Aimee's kidnapping story was always a problem for Aimee's lawyers. Her escape from the kidnappers was just not believable. As D.A. Asa Keyes put it, “That was 20 miles in blistering, 120-degree sun…and yet she wasn’t blistered. Her clothes weren’t soiled. She wasn’t perspiring. Her heels weren’t broken. She didn’t ask for water. Taken to a hospital in Douglas, Arizona...she wasn’t dehydrated." Author Louis Adamic argued, “The only way she can convince me that she made that... hike across the desert...is to do it all over again, and let me ride behind her in an automobile equipped...with a huge canteen of water; and if she asks me for a single drink or a lift, I’ll give it to her and then laugh right in her face. “
Still Aimee's version of events never varied by an inch or an instant, under oath or from the pulpit. When challenged Aimee (above) would always say with a beatific smile, “That's my story, and I'm sticking to it.” She repeated that line so often it was eventually used with great effect by vaudeville and movie star Mae West, whose entire career was a parody of "the world's most pulchritudinous evangelist", Sister Aimee McPherson.. 

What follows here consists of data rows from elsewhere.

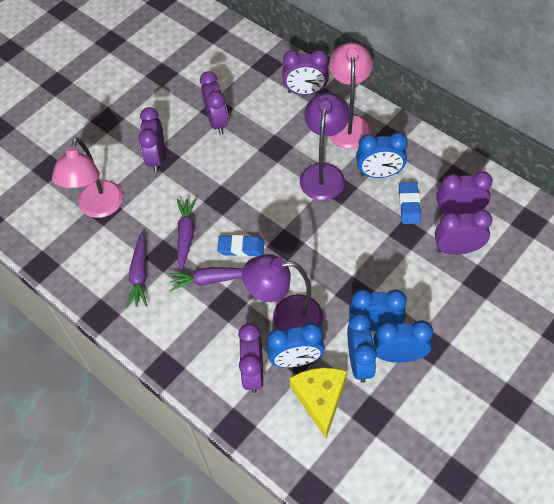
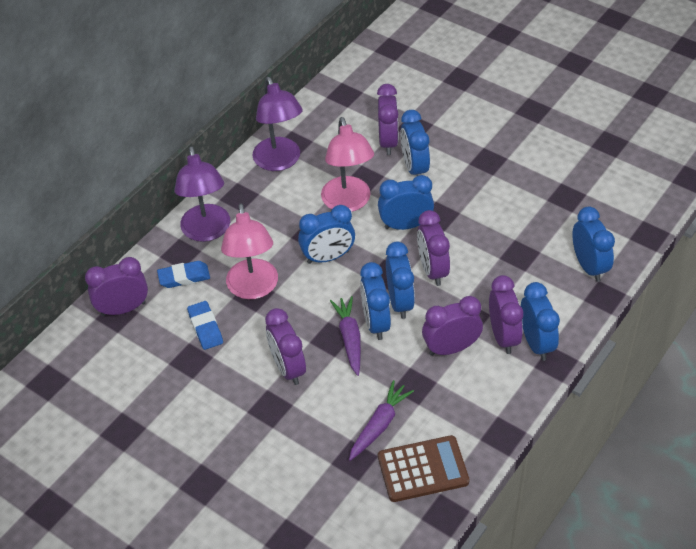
blue clock: 5 -> 7
brown calculator: 0 -> 1
purple carrot: 3 -> 2
yellow cheese: 1 -> 0

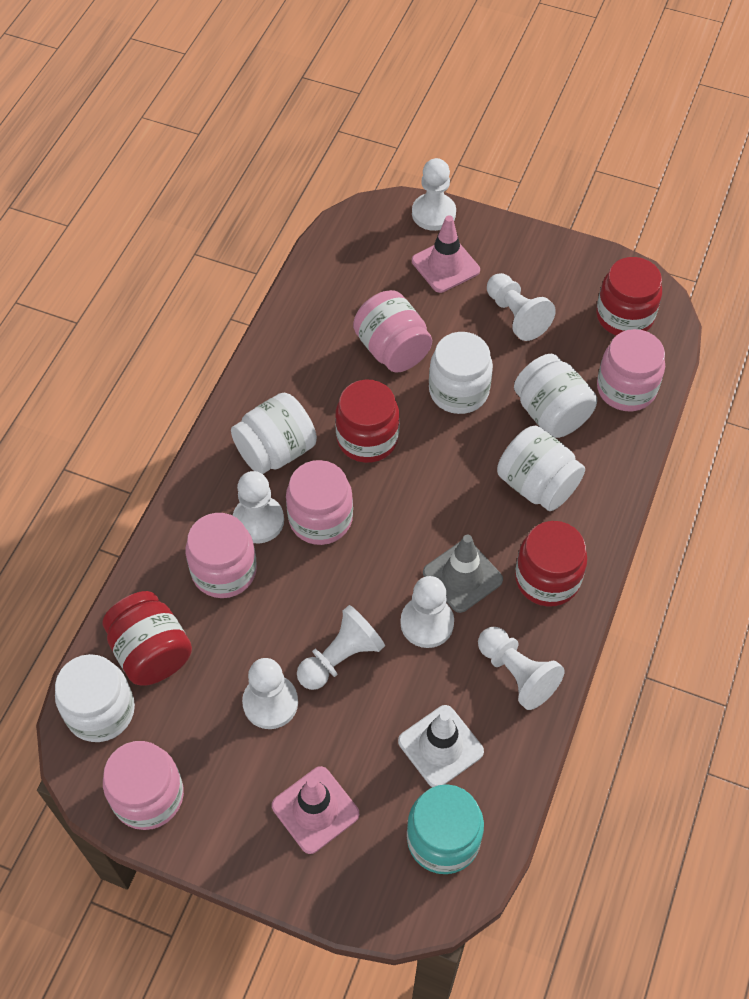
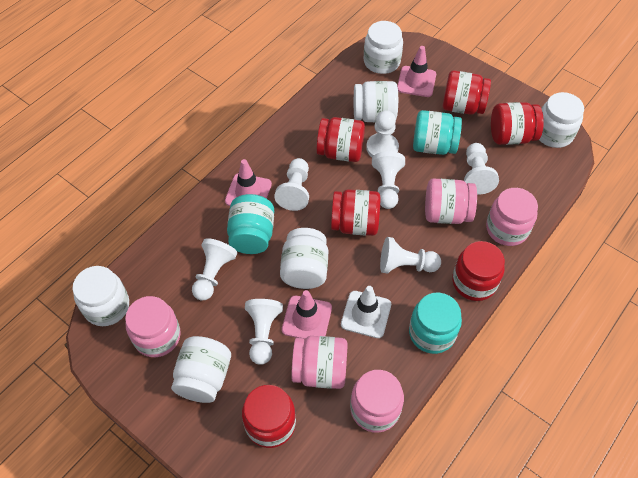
grey traffic cone: 1 -> 0
pink traffic cone: 2 -> 3
red jar: 4 -> 6
turquoise jar: 1 -> 3
white jar: 5 -> 6

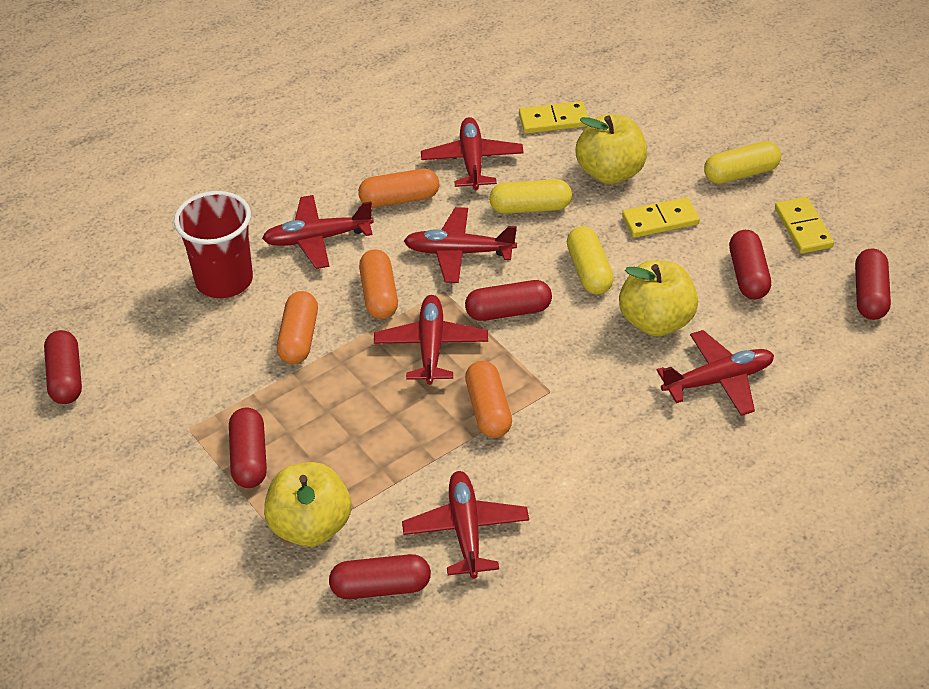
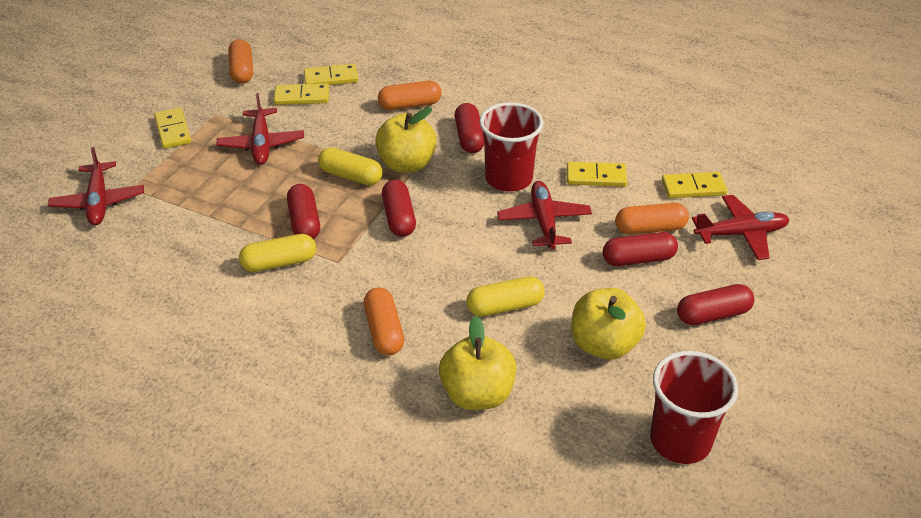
red capsule: 6 -> 5
red cup: 1 -> 2
red plane: 6 -> 4
yellow domino: 3 -> 5

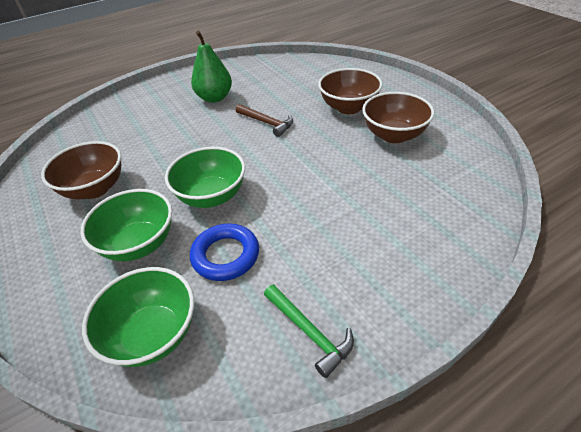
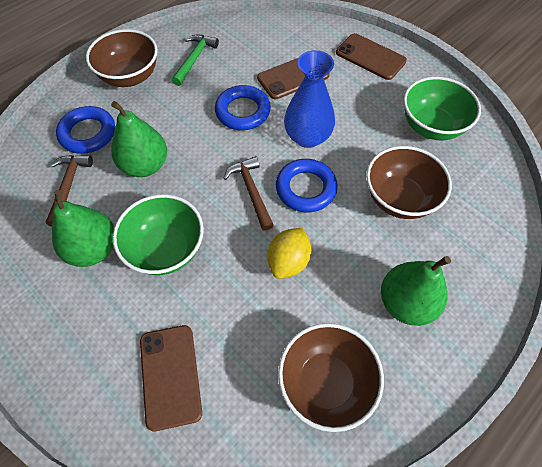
blue ring: 1 -> 3
blue vase: 0 -> 1
brown hammer: 1 -> 2
brown phone: 0 -> 3
green bowl: 3 -> 2
green pear: 1 -> 3
yellow lemon: 0 -> 1

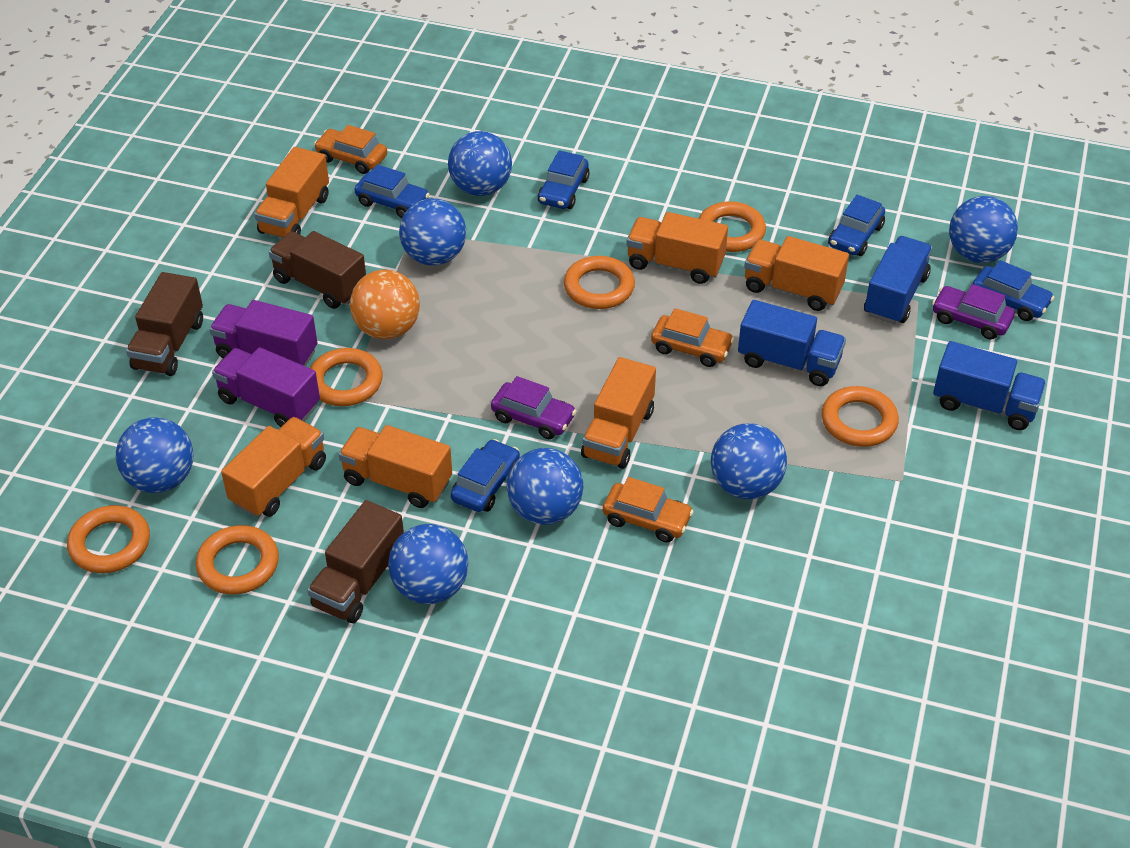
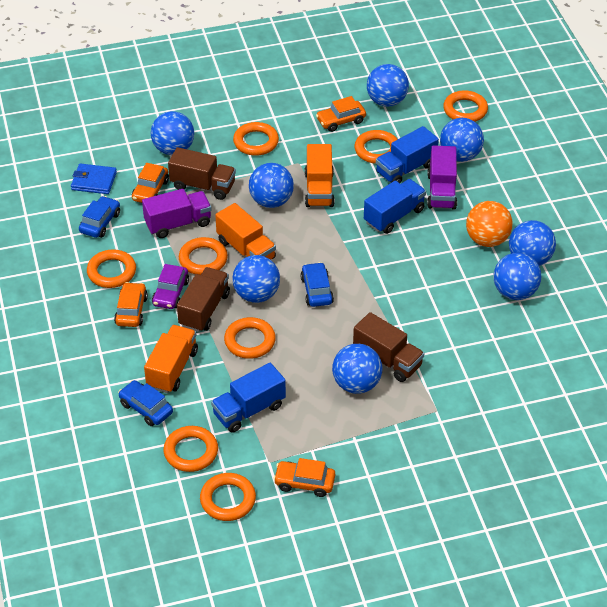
blue ball: 7 -> 8
blue car: 5 -> 3
blue wallet: 0 -> 1
orange car: 3 -> 4
orange ring: 6 -> 8
orange truck: 6 -> 3
purple car: 2 -> 1

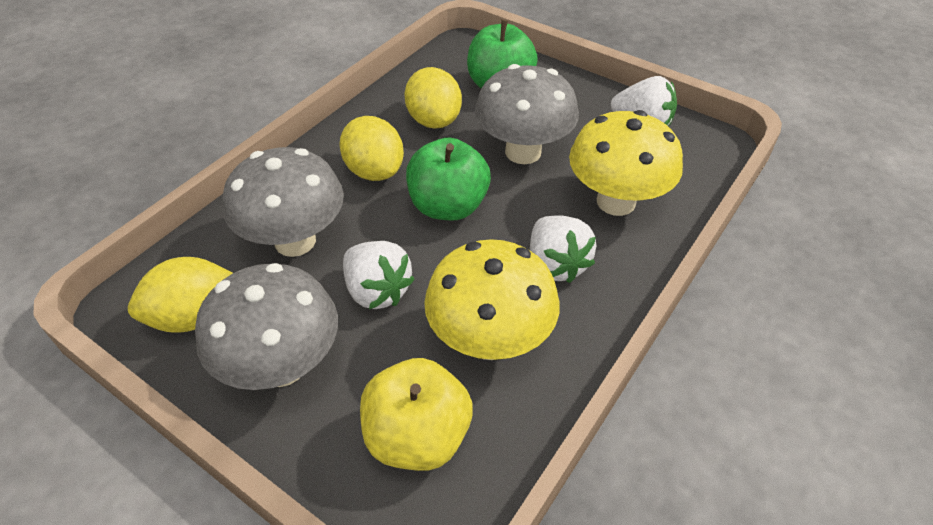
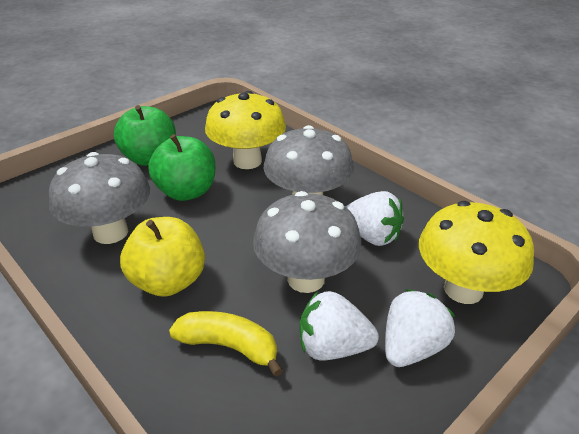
yellow banana: 0 -> 1
yellow lemon: 3 -> 0

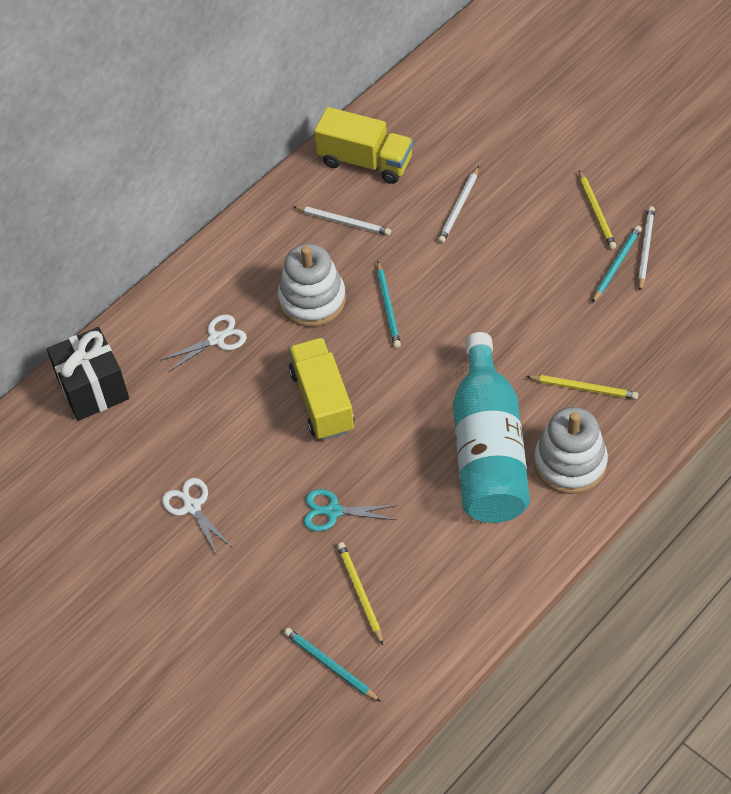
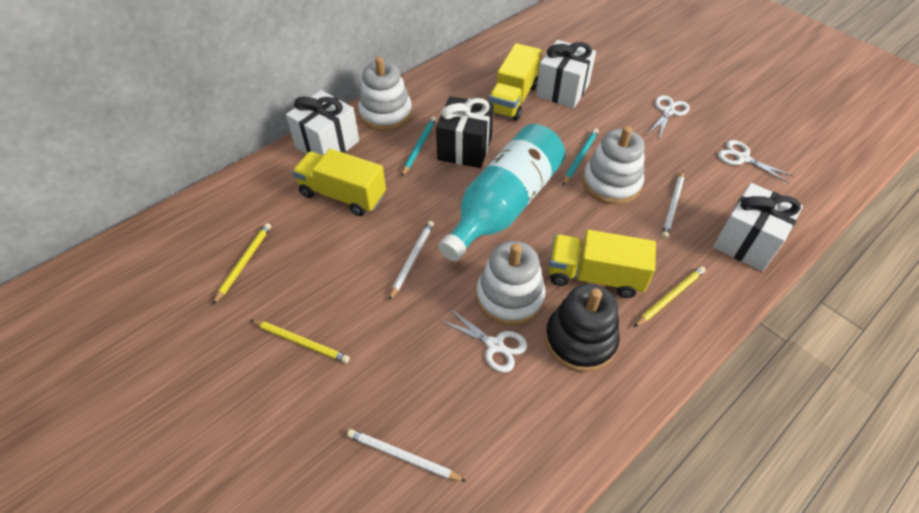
black stacking toy: 0 -> 1
turquoise pencil: 3 -> 2
turquoise scissors: 1 -> 0
white gift: 0 -> 3
white scissors: 2 -> 3
white stacking toy: 2 -> 3
yellow truck: 2 -> 3

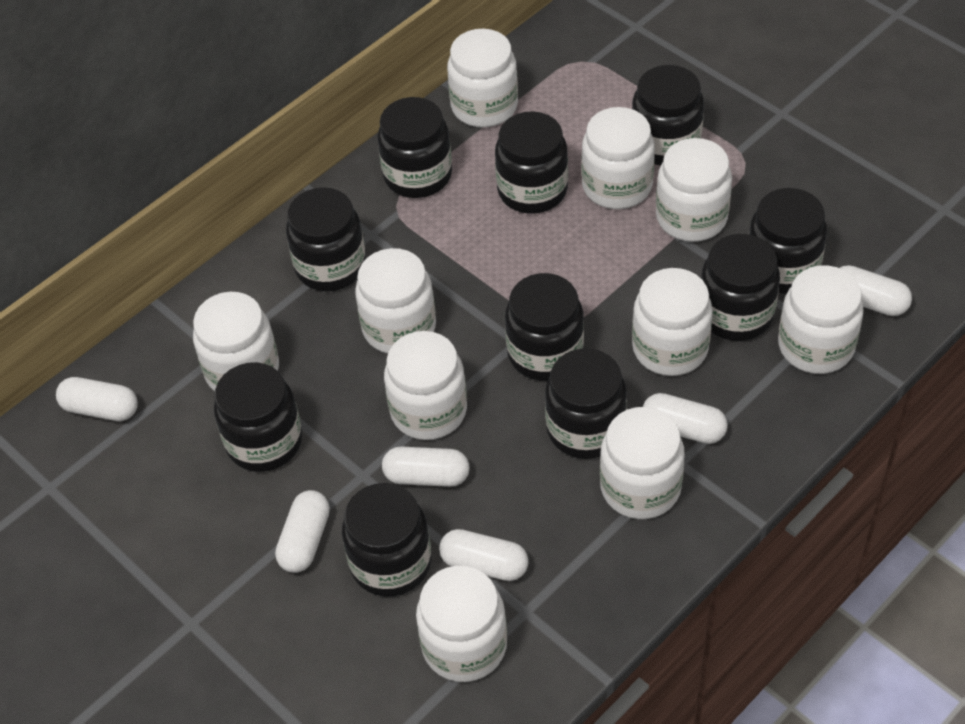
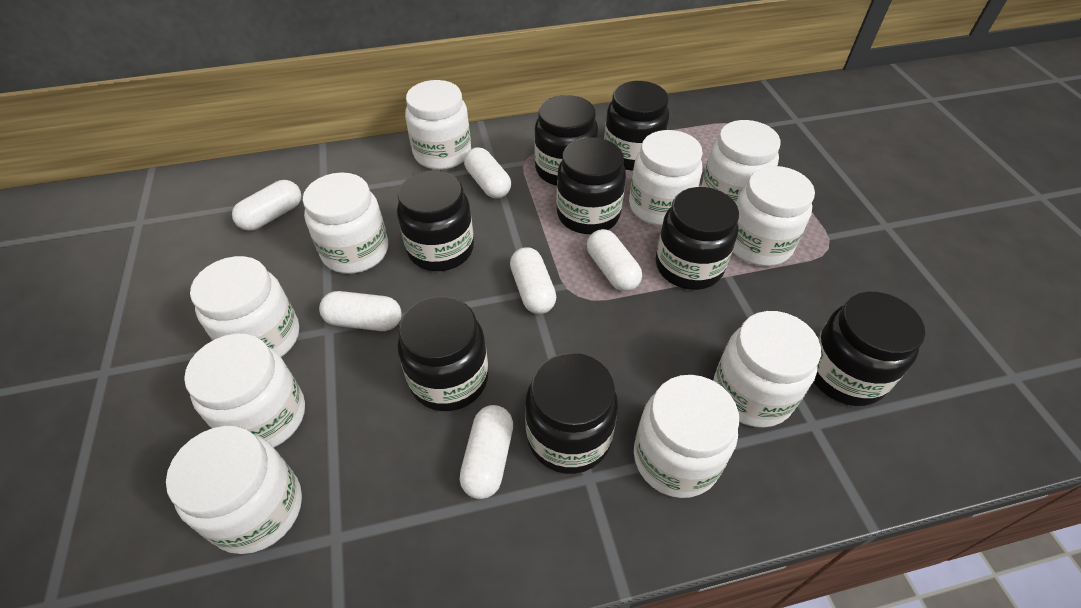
black jar: 10 -> 8

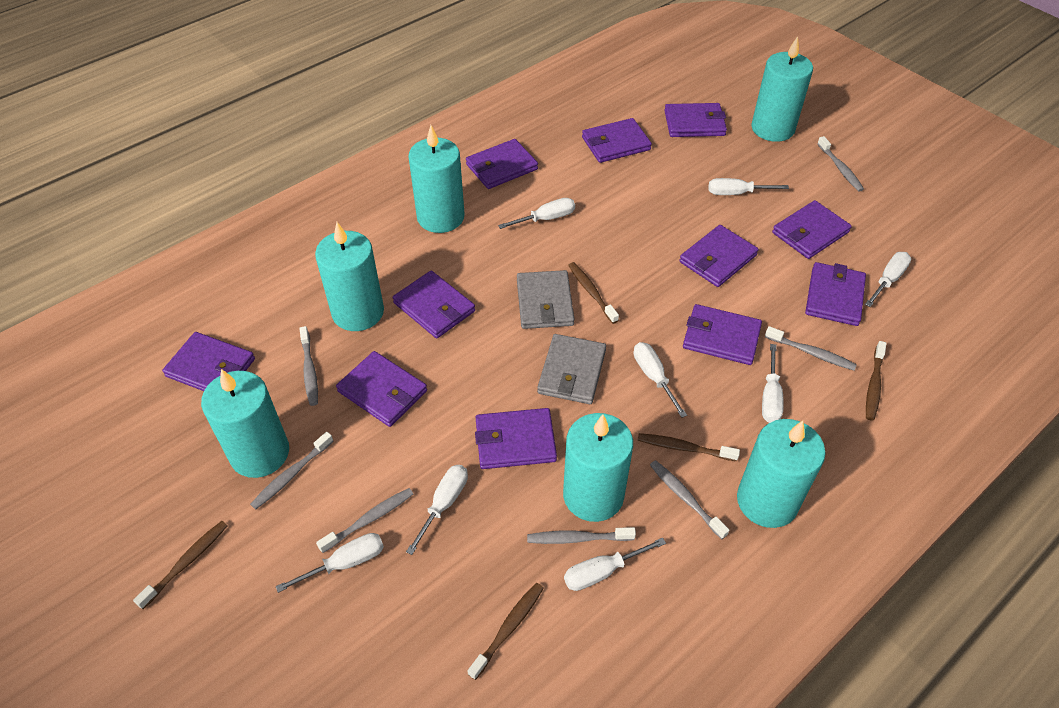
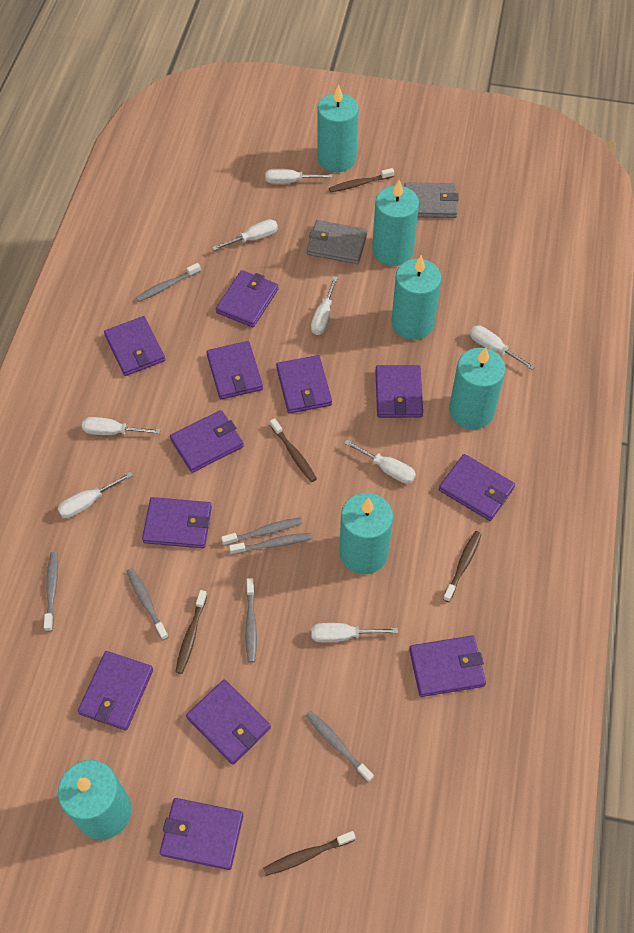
purple wallet: 11 -> 12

On Wednesday, 3 November, Los Angeles Municipal Court Judge Samuel Blake concluded the hearing by telling the small courtroom (above) he found ample evidence that Aimee Semple McPherson, her mother Mildred Kennedy, and Mrs. Lorraine Weiseman-Sielaff. were indeed involved in a “criminal conspiracy to commit acts injurious to public morals and to prevent and obstruct justice.” It was assumed Weisman-Sielaff would at some point plead guilty to a lesser crime, in exchange for her testimony against the other two . Aimee and Mildred were facing a possible 42 years in prison, each. In Spartenburg, South Carolina, humorist Will Rogers was traveling with Queen Marie, of Romania. Referring to the queen, Rogers wrote, “Bless her heart. America owes her a debt of gratitude for running...Aimee McPherson back among the want ads.”
And then, while the shock waves were still roiling back and forth across Los Angeles' culture, the unstable Lorraine Weisman-Sielaff (above) changed her story again.